Former Okaloosa County, Florida, paramedic Kayla Renee Dubois, 24, was arrested July 21, while the other suspect, Christopher Wimmer, 33, turned himself in to police that afternoon.

In one instance, Wimmer allegedly held open the eyelid of a sedated patient for a selfie. Investigators say he also posed with an elderly woman with her breast exposed.

Two of the patients pictured have died and three photos appear consensual. Of the remaining patients, 19 are female, 17 are male. Five of the individuals are homeless.

A 2-month long investigation was launched May 13, 2016, after a public safety official in Okaloosa County learned of the allegations from three other Emergency Medical Services employees a week earlier. A criminal investigation revealed "the defendants exchanged texts challenging each other to produce more selfies and to 'step up' their game."

"The patients were intubated sedated and otherwise unconscious," Okaloosa County Sheriff Larry Ashley said. "It was a sick juvenile game, I don't know any other way to describe it ... It was a game of who can be the most vile, who can I get a picture with, it's humiliating."

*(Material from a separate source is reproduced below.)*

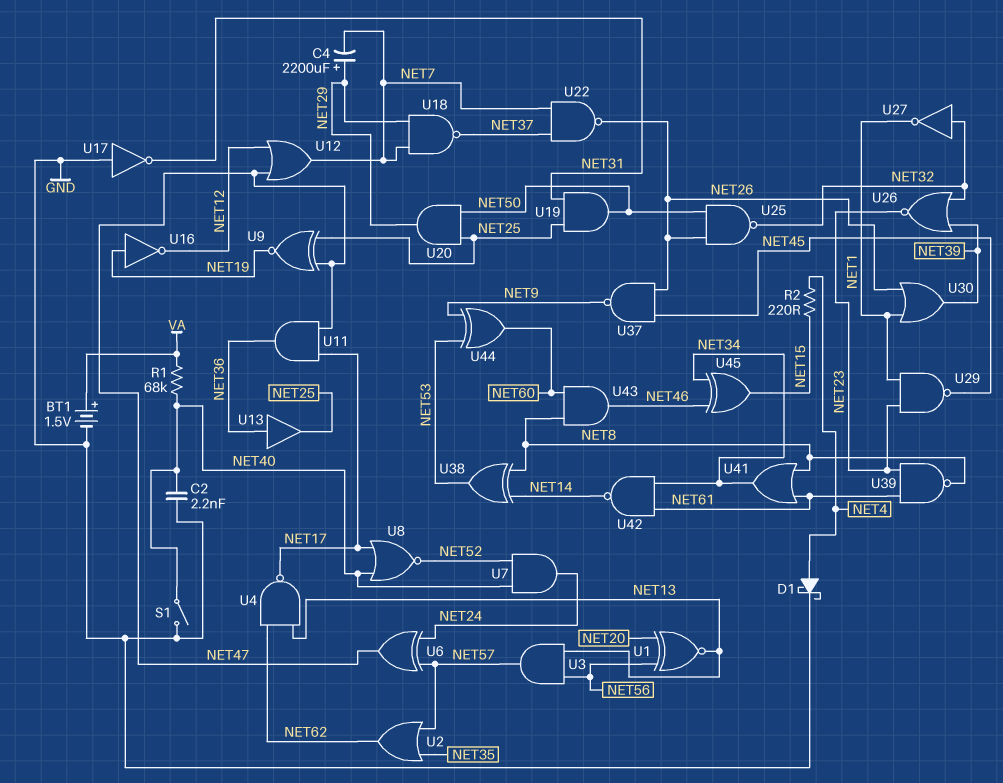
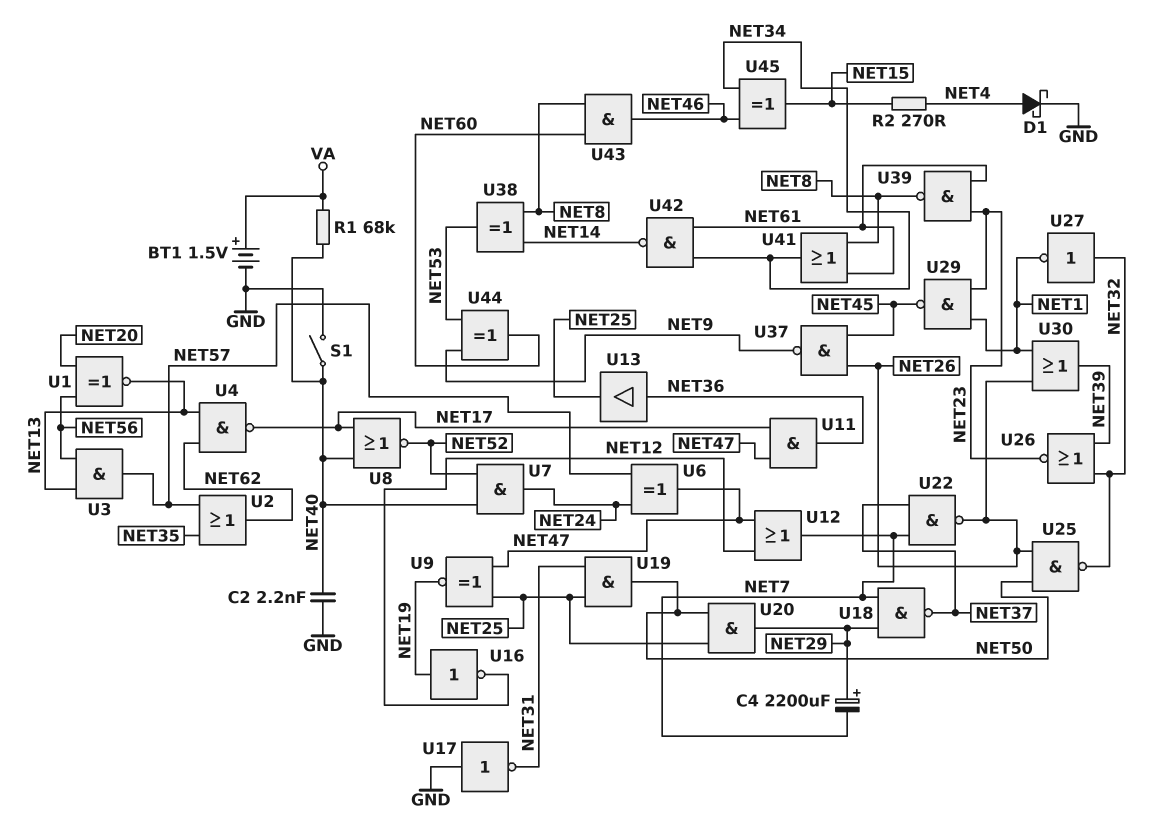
R2: 220 (NET4, NET15) -> 270 (NET4, NET15)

"This has more to do with an invasion of privacy and respect than anything," he added.

Selfies were shared with three other paramedics involved and possibly millions more on social media.

One of the victims was an Okaloosa County Sheriff's Deputy. 

Officials said most of the victims have been notified and it was a complete violation of the Health Insurance Portability and Accountability Act.

County officials say all personal cellphones have now been banned from ambulances. Each EMT is provided a work cellphone. On those devices, the option to record video and take pictures is disabled.

U.S. Citibank Employee Erases Company's Servers, Crippling 110 Branches

The now former worker has been sentenced to nearly two years in jail after pleading guilty to issuing commands that wiped the configuration files on 10 core routers on the financial institution’s internal network.

The hack Lennon Ray Brown, 38, executed in December 2013 affected data network and phone access at branches nationwide – about 90 percent of all Citibank branch offices.

Brown's actions came after he had been reprimanded for poor performance by a manager. 

He uploaded a series of commands to Citibank's Global Control Center routers, deleting the config files for nine of the routers and causing traffic to be re-routed through a set of backup routers. While there was not a complete outage, the re-routing led to "congestion" on the network and at branch offices, according to court records. 

Brown said the following in a text message to a coworker shortly after the incident:

They was firing me. I just beat them to it. Nothing personal, the upper management need to see what they guys on the floor is capable of doing when they keep getting mistreated. I took one for the team.

Sorry if I made my peers look bad, but sometimes it take something like what I did to wake the upper management up.

WikiLeaks Uploads DNC Voicemails from Annoyed Donors

In one of the 29 hacked Democratic National Committee audio messages released, a funder complained the party was pandering to then-presidential nominee Bernie Sanders.

The series of voicemails show funders “plying top-level officials for favors,” CNN reports.

For example, a woman supporting Democratic presidential nominee Hillary Clinton phoned the party’s finance director and said she was angry the party was letting liberal activist and prominent Sanders surrogate Cornel West have a seat on the party's platform-writing panel.

"I'm furious about what you are doing for Bernie Sanders, he's getting way too much influence. I'm on a fixed income, I spent over $300, donated to Hillary, what I see is the DNC bending over backwards for Bernie and Bernie is the worst person in the world to even be running in the Democratic Party, because he's not a Democrat," said the unidentified woman in a voicemail sent to the director’s DNC email account.

The voicemails are related to the 20,000-some hacked DNC emails that WikiLeaks published earlier this week, which indicated elements within the supposedly neutral DNC were working to help Clinton clinch the nomination.

Most of the released voicemails amount to innocuous messages from one person trying to reach someone else.